Minister zdrowia źle ocenia zaangażowanie izb lekarskich w akcję rezygnacji z opt-out, która jego zdaniem jest wymierzona w chorych.

Szef resortu zdrowia odniósł się do masowej akcji wypowiadania klauzuli opt-out, karcąc samorząd lekarski za namawianie lekarzy do ograniczenia czasu pracy. Konstanty Radziwiłł w liście do prezesa Naczelnej Rady Lekarskiej zaznacza, że po analizie materiałów wchodzących w skład tzw. opt-out pack można wnioskować, że protest ma polegać na ograniczeniu czasu pracy lekarzy w taki sposób, aby doprowadzić do powstania problemów w obsadzeniu dyżurów lekarskich w szpitalach, a w konsekwencji do utrudnienia zapewnienia ciągłości pracy oddziałów szpitalnych.

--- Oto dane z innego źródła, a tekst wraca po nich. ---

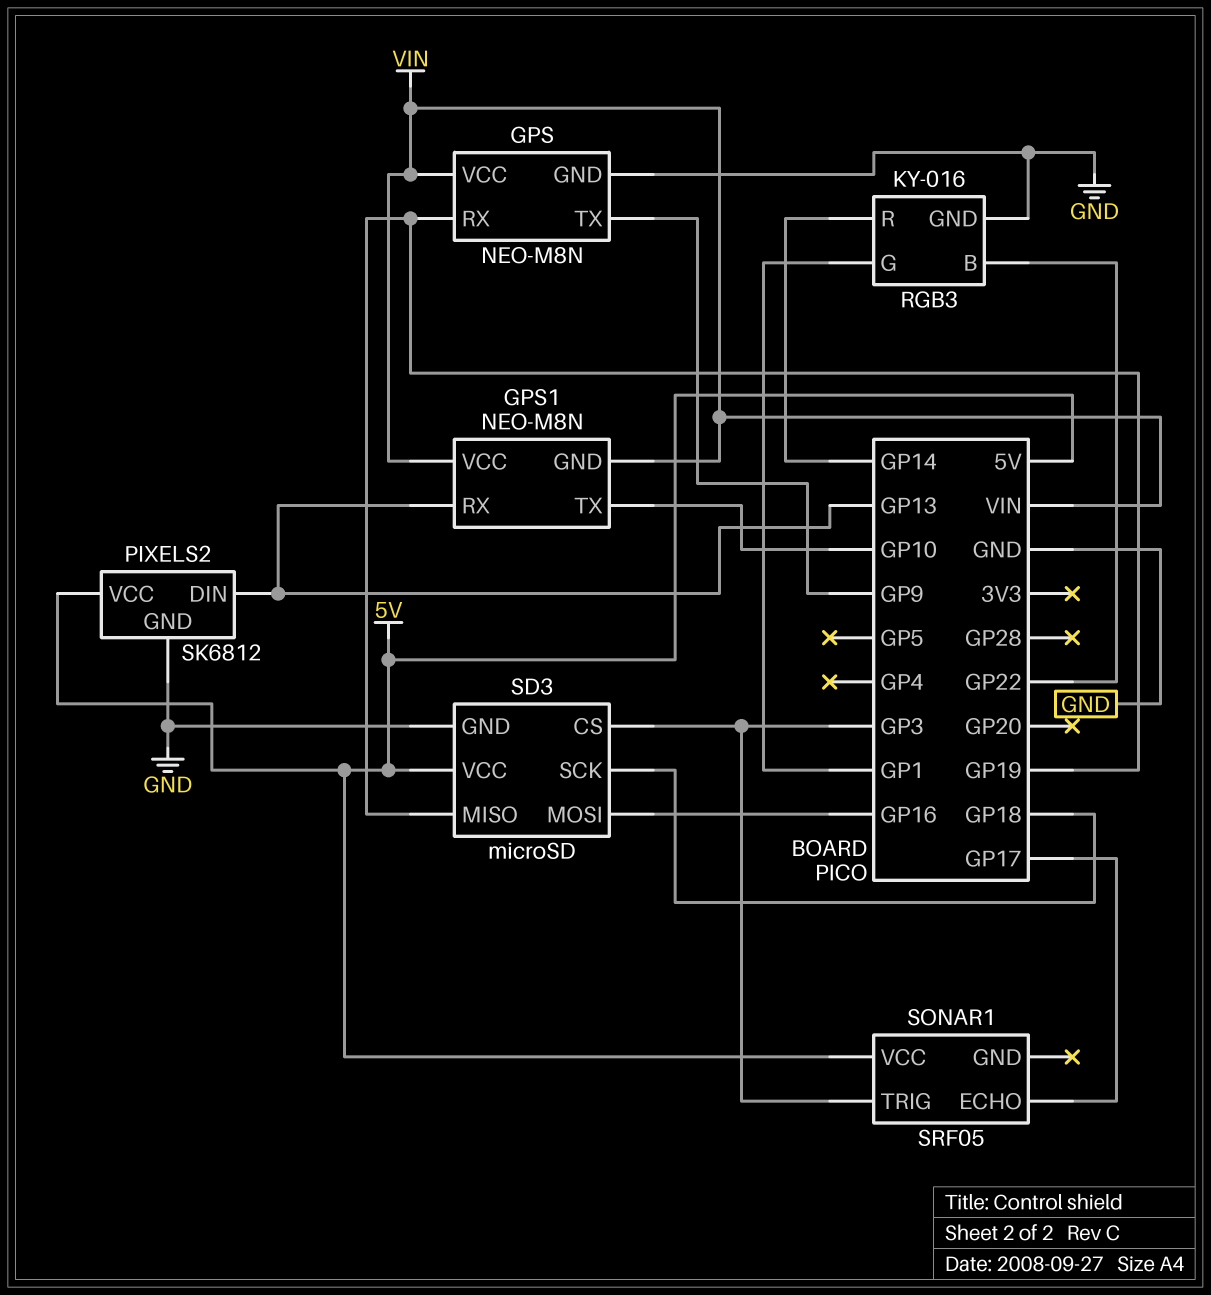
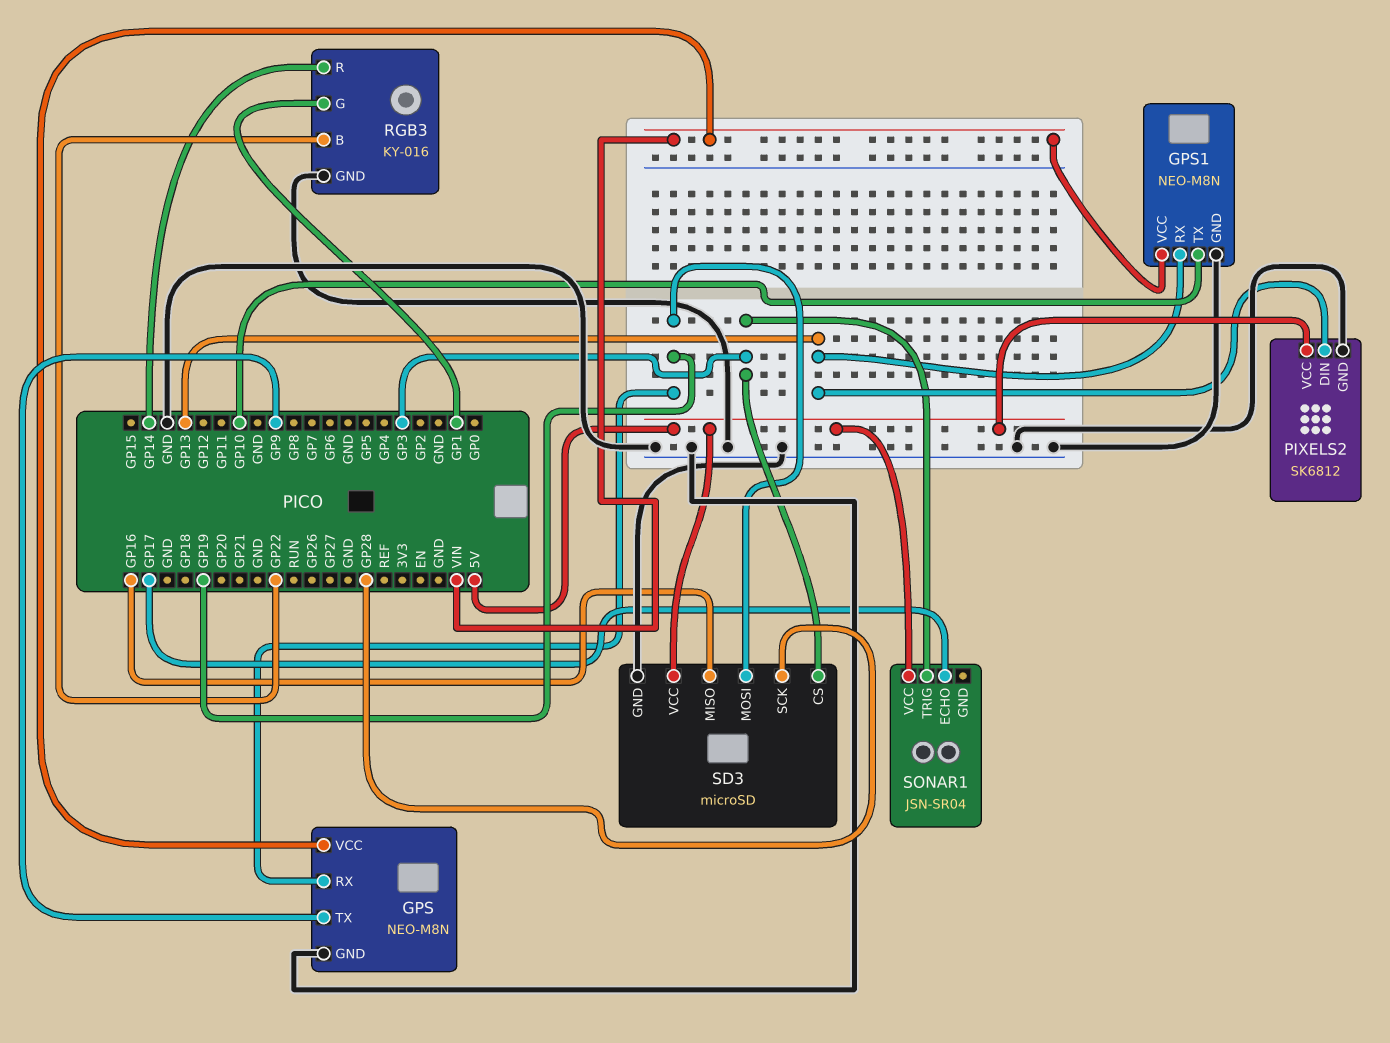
GPS1 pin GND: VIN -> GND
SD3 pin MISO: GP19 -> GP16
SD3 pin MOSI: GP16 -> GP19
SD3 pin SCK: GP18 -> GP28
SONAR1: SRF05 -> JSN-SR04

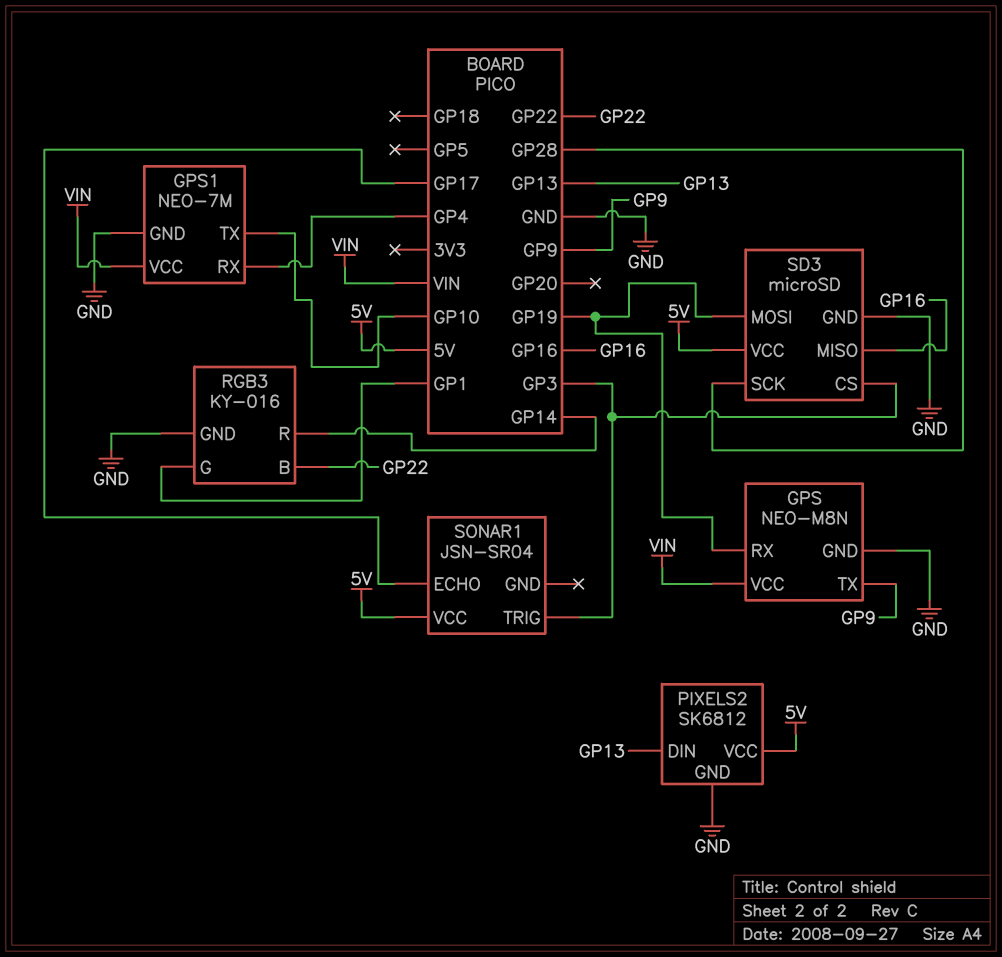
GPS1: NEO-M8N -> NEO-7M
GPS1 pin RX: GP13 -> GP4

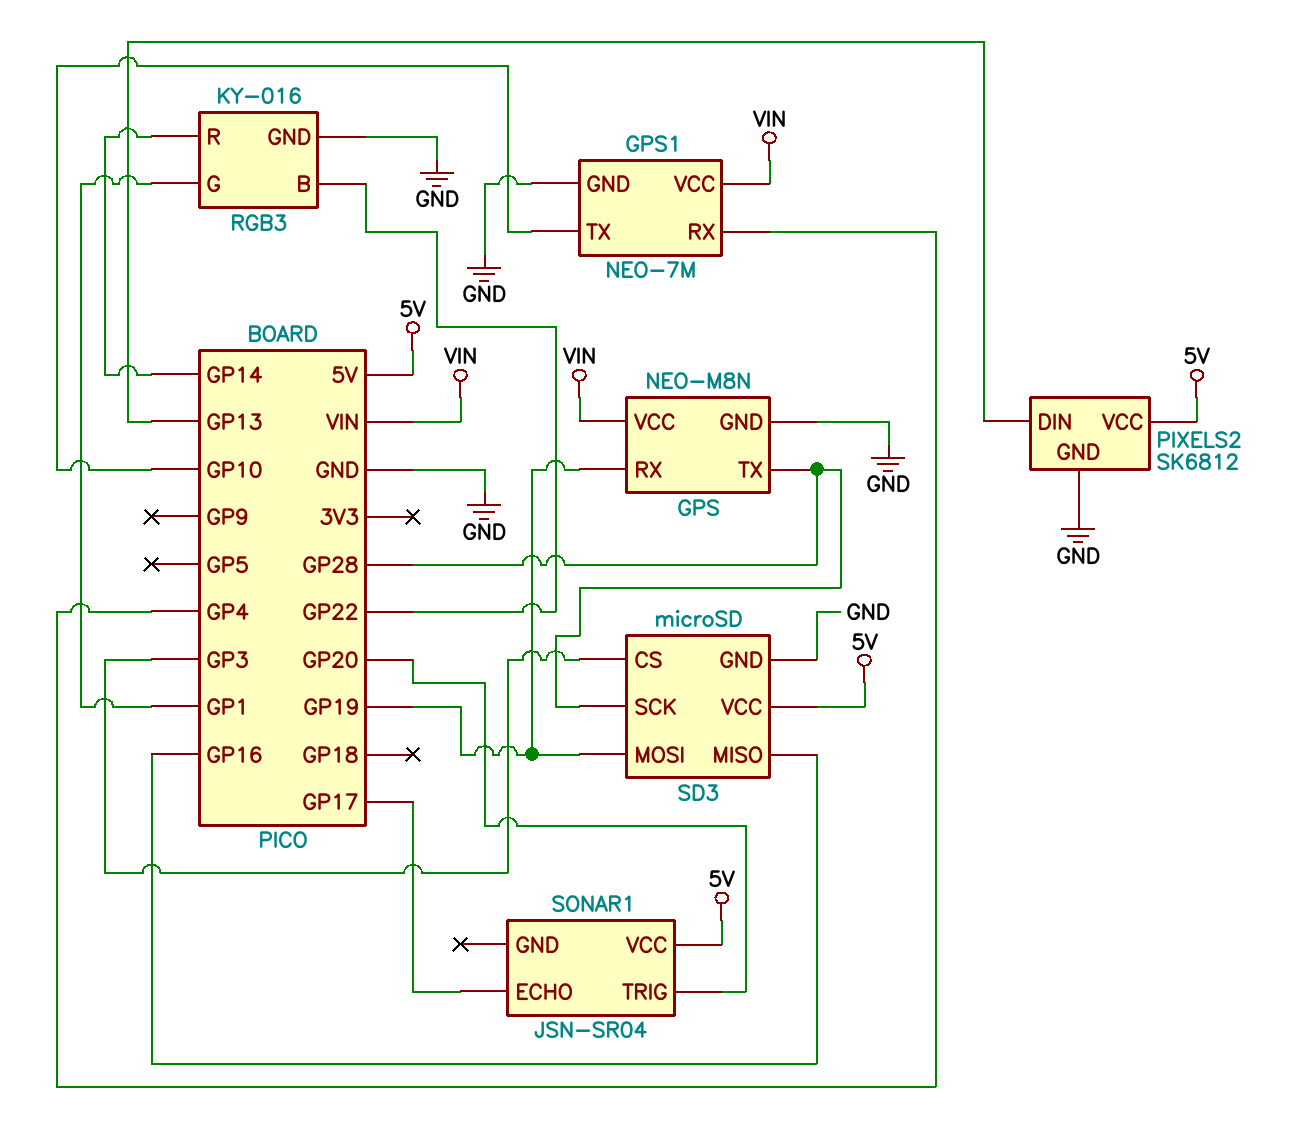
GPS pin TX: GP9 -> GP28
SONAR1 pin TRIG: GP3 -> GP20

Maciej Hamankiewicz, prezes NRL odpiera te zarzuty. W odpowiedzi do ministra zdrowia podkreśla, że celem tej akcji jest polepszenie opieki nad chorymi i zadbanie o to, by pacjenta nie leczył przemęczony lekarz.

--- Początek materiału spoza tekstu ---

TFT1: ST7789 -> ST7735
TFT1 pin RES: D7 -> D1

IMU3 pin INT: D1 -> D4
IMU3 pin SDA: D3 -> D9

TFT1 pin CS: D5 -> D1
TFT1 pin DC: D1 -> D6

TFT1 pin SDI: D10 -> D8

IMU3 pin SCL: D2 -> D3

Akcję rezygnacji z dodatkowego czasu pracy popierają okręgowe izby lekarskie. Na początku grudnia br. apel o poparcie dla protestujących wystosowała m.in. OIL w Katowicach.
„W związku z wypowiadaniem przez lekarzy klauzul opt-out towarzyszących umowom o pracę i niewyrażaniem zgody na kontynuowanie pracy w wymiarze przekraczającym 48 godzin na tydzień apelujemy do zarządzających podmiotami leczniczymi o uszanowanie ich praw pracowniczych. Powyższe decyzje lekarzy podejmowane są w trosce o zapewnienie bezpiecznych warunków dla wykonywania odpowiedzialnego zawodu, co jest nierozerwalnie związane z bezpieczeństwem powierzonych ich opiece pacjentów” – argumentują samorządowcy.